Goldman Sachs: Dekarbonizacja nie musi szkodzić cenom ropy. LNG podrożeje zimą w Europie

Alicja Skiba
opublikowano: 2023-07-18 15:43

Goldman Sachs opublikował raport, w którym zawarł prognozy dotyczące rynku ropy i gazu ziemnego. Wynika z niego, że w perspektywie wielu lat dekarbonizacja nie musi negatywnie wpłynąć na ceny ropy. Tymczasem tej zimy Europa może mieć problem, bo wiele wskazuje na to, że skroplony gaz ziemny (LNG) może podrożeć na kontynencie.

Posłuchaj
Speaker icon
Zostań subskrybentem
i słuchaj tego oraz wielu innych artykułów w pb.pl
Subskrypcja
Andrey Rudakov

Inwestorów niepokoi, jakie znaczenie będzie miała dekarbonizacja dla długoterminowych perspektyw popytu na ropę, zwłaszcza, że według Światowej Organizacji Meteorologicznej (WMO) początek obecnego lata jest najgorętszy w historii. Tymczasem jej wpływ na ceny surowca niekoniecznie musi być niekorzystny, mimo negatywnego oddziaływania spadku popytu, twierdzą analitycy banku.

Geologiczne wskaźniki spadku sugerują zmniejszenie rocznego tempa produkcji pól naftowych po osiągnięciu szczytu. Globalna podaż ropy zmalałaby o ok. 5 proc. każdego roku w przypadku braku inwestycji w istniejące lub nowe projekty.

Większy popyt na ropę

Organizacje energetyczne i główne koncerny w sektorze - Administracja Informacji Energetycznej (EIA), OPEC i ExxonMobil - spodziewają się wzrostu popytu na ropę średnio o 800 kb/d rocznie w latach 2024-2030. Prognozuje się, że zapotrzebowanie na surowiec zwiększy się w szczególności w regionie Azji i Pacyfiku (75 proc. udziału) oraz wśród producentów paliwa lotniczego (30 proc.) i produktów petrochemicznych (30 proc.).

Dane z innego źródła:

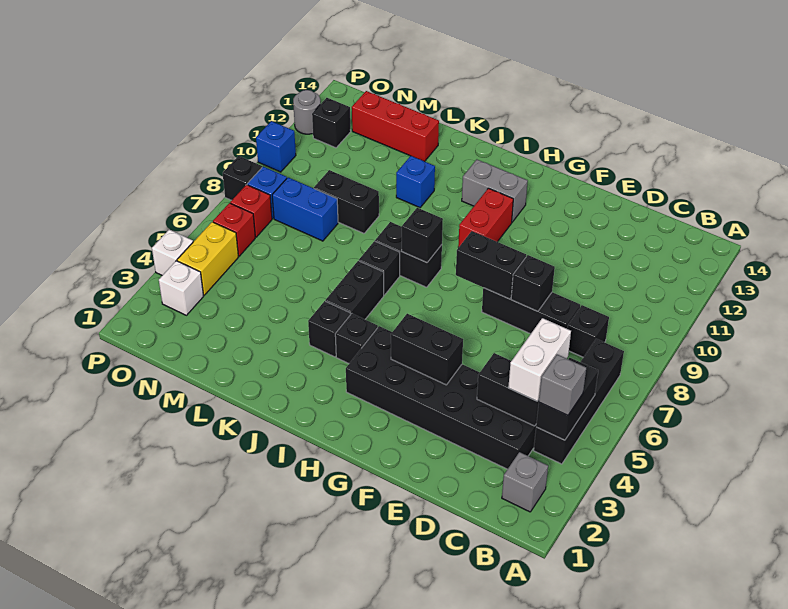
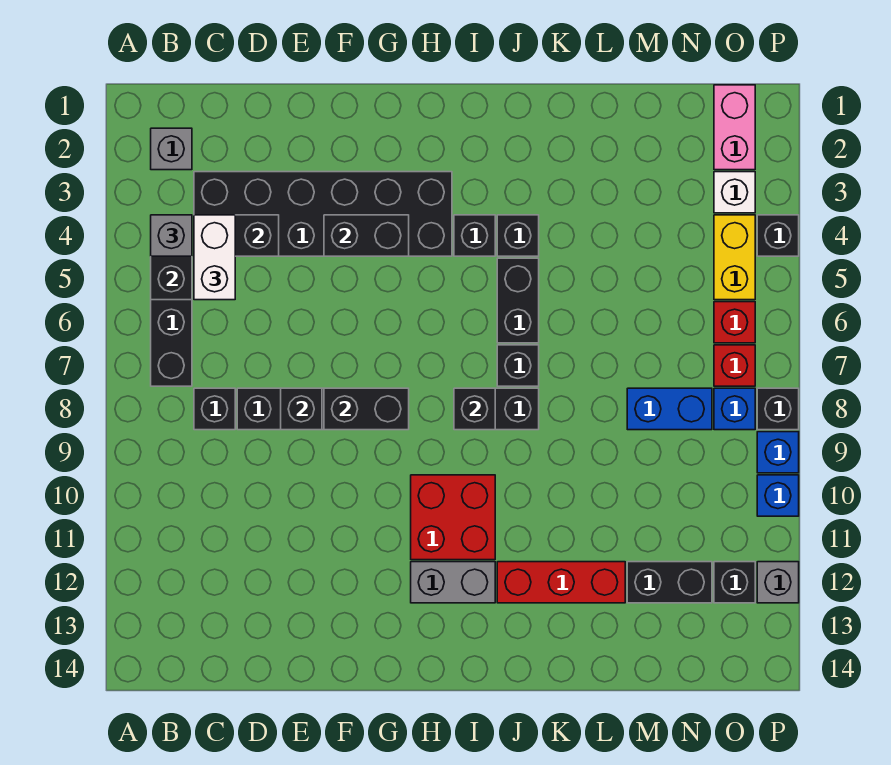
red brick H10:H11 level 1 -> red brick H10:I11 level 1
blue brick K11 level 1 -> blue brick P9 level 1
black brick L9:M9 level 1 -> black brick M12:N12 level 1
red brick L13:N13 level 1 -> red brick J12:L12 level 1
none -> pink brick O1:O2 level 1
white brick P4 level 1 -> black brick P4 level 1
grey round brick P12 level 1 -> grey brick P12 level 1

Dostępność LNG w Europie spada

Tymczasem dostępność LNG dla Europy nadal się zmniejsza, jak twierdzą eksperci Goldman Sachs. Dzieje się tak, mimo że zgodnie z harmonogramem ponowne uruchomienie norweskiego zakładu przetwórczego Nyhamma o przepustowości 80 mln m3/d spowodowało spadek cen gazu w Europie do mniej niż 30 EUR/MWh.

Import ciekłego gazu ziemnego do Europy Środkowo-Wschodniej spadł w ujęciu miesięcznym poniżej 183 mln m3/d, czyli o 30 mln m3/d mniej, niż prognozowano. Podaż LNG poprawiła się w lipcu po intensywnych pracach konserwacyjnych w czerwcu, a całkowity popyt w Azji również wzrósł. Silny import surowca do Chin, który obserwowano w czerwcu, utrzymał się do lipca.

Azja przekierowuje ładunki z dala od Europy

Pojawiają się sygnały, że Azja będzie w ciągu najbliższych kilku tygodni przekierowywała swoje ładunki z dala od Europy. Mimo, że słaby popyt przemysłowy był wystarczający do utrzymania łagodnych bilansów gazu w Europie tego lata, nie oznacza, że ta tendencja utrzyma się do zimy, kiedy wróci zapotrzebowanie na ogrzewanie. Goldman Sachs uważa, że istnieje ryzyko, że wobec tego ceny gazu wzrosną do 48 EUR/MWh.